The popular Nelchina hunts attract more hunter participation than any in Alaska — although more caribou are taken by hunters of the huge Western Arctic herd.
A Fish and Game estimate from earlier this year put the Nelchina herd at nearly 50,000 animals — well above the 35,000-40,000 biologists consider ideal to prevent the herd from overgrazing its range, something that could trigger a sudden decline.
"A series of mild winters and relatively low predation have combined to boost Nelchina caribou numbers," said Todd Rinaldi, Fish and Game's regional management coordinator. "To prevent further herd growth, hunters are encouraged to harvest cows. Later in the hunting season, as caribou bulls enter the rut and meat develops a strong and gamy taste, hunters often prefer to harvest cows."
Rinaldi said Fish and Game has "really high" confidence in its numbers, even though poor flying conditions scuttled another count planned for this summer.

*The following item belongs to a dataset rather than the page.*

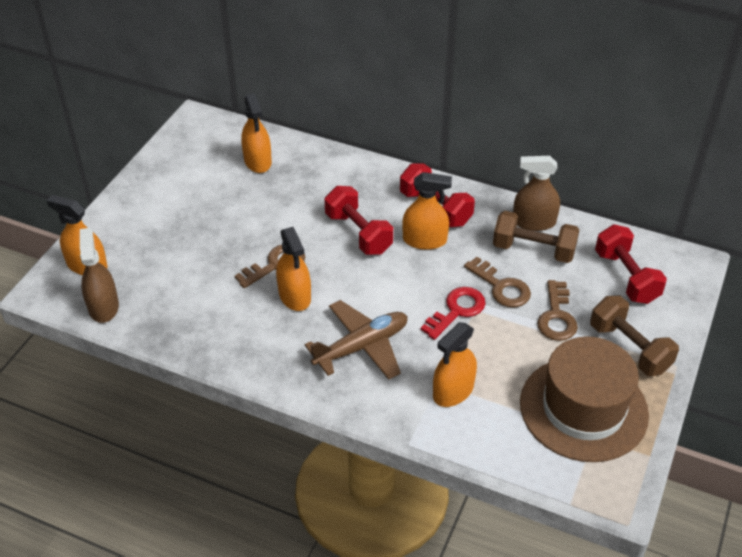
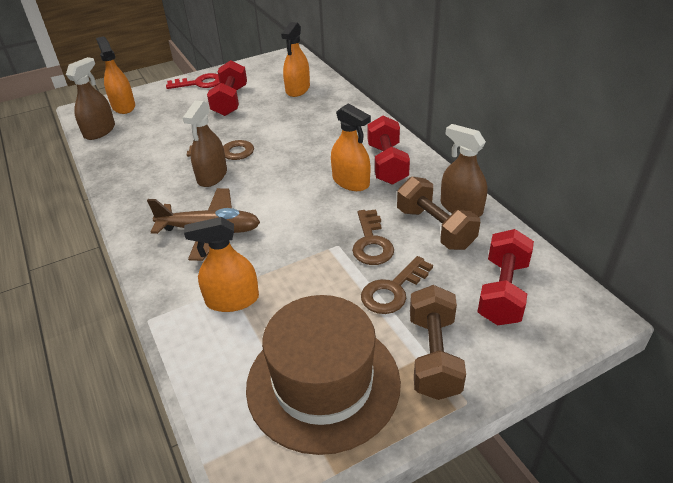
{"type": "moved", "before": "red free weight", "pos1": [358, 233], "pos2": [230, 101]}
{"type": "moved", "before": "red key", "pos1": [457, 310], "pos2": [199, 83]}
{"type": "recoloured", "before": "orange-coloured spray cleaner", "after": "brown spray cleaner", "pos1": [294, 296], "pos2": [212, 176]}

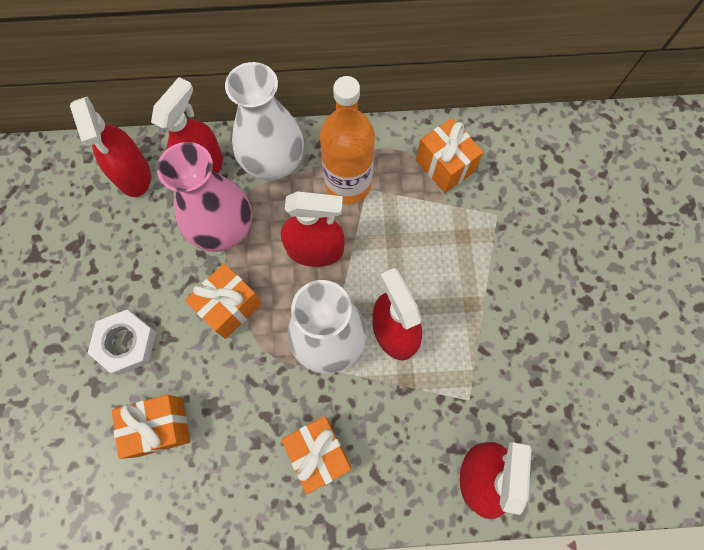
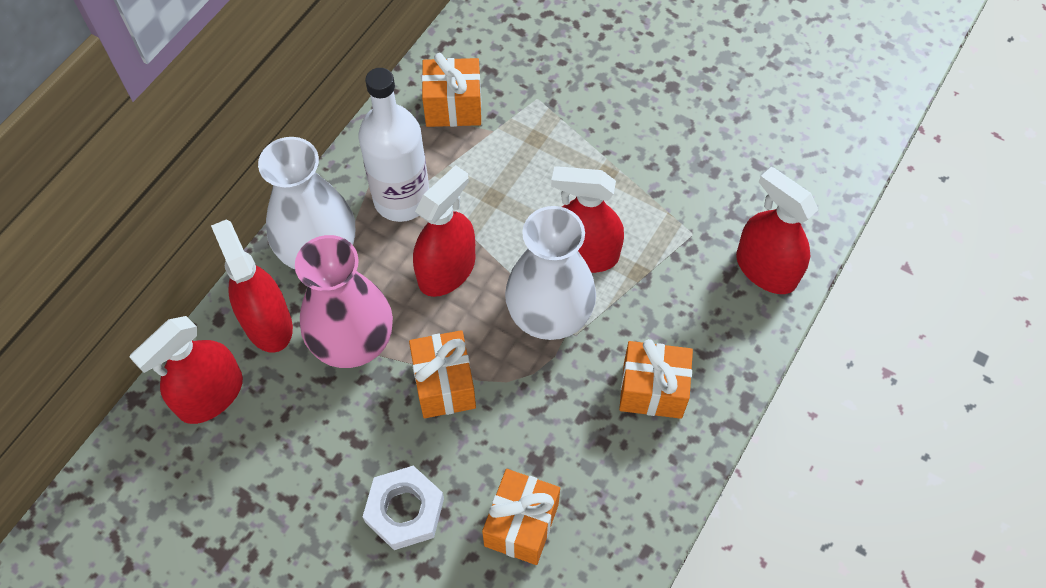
{"type": "recoloured", "before": "orange-coloured bottle", "after": "pure white bottle", "pos1": [348, 184], "pos2": [401, 199]}
{"type": "turned", "before": "red spray cleaner", "pos1": [133, 174], "pos2": [211, 395], "turn": 120}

Earlier this year, at the end of the Nelchina winter hunt in March, an emergency order was issued allowing some 12,000 of what are termed Tier 1 hunters plus 1,000 community subsistence permit holders to take a second caribou during the hunt's final month — doubling the bag limit for those hunters.
The Nelchina caribou hunt has long been one of Alaska's largest, mainly due to its accessibility from the Denali and Richardson highways. Last year, Fish and Game issued 14,500 caribou permits for Game Management Unit 13, with about 6,000 animals harvested. GMU 13 stretches east of the Matanuska-Susitna Borough and Denali National Park all the way to Glennallen, Gulkana, Chistochina and Slana along its eastern edge. Both the Glenn and Denali highways bisect it.
Rinaldi estimated that about a third of the herd remains inside the borders of GMU-13.
Some 2,700 caribou have been taken since the Aug. 10 opener — with several hundred more taken by federal subsistence hunters who have been in the field since Aug. 1, Rinaldi said.
Caribou herds fluctuate wildly, and there's only so much biologists can do to ease the severity of those cycles. The Nelchina was as big as 71,000 caribou in 1962 — although counting methods were more primitive back then — and has crashed to fewer than 10,000 animals.
By extending the season, hunters get an additional 1½ weekends for hunting Nelchina caribou.
"It's a tremendous hunting opportunity for residents," Rinaldi said. "It maximizes the potential for harvest. "We got more than 6,000 last year and we're aiming for that number again."
The hunts affected are RC566, CC001, and DC485.
Correction: An earlier version of this story misstated the number of weekends that have been added to the hunt.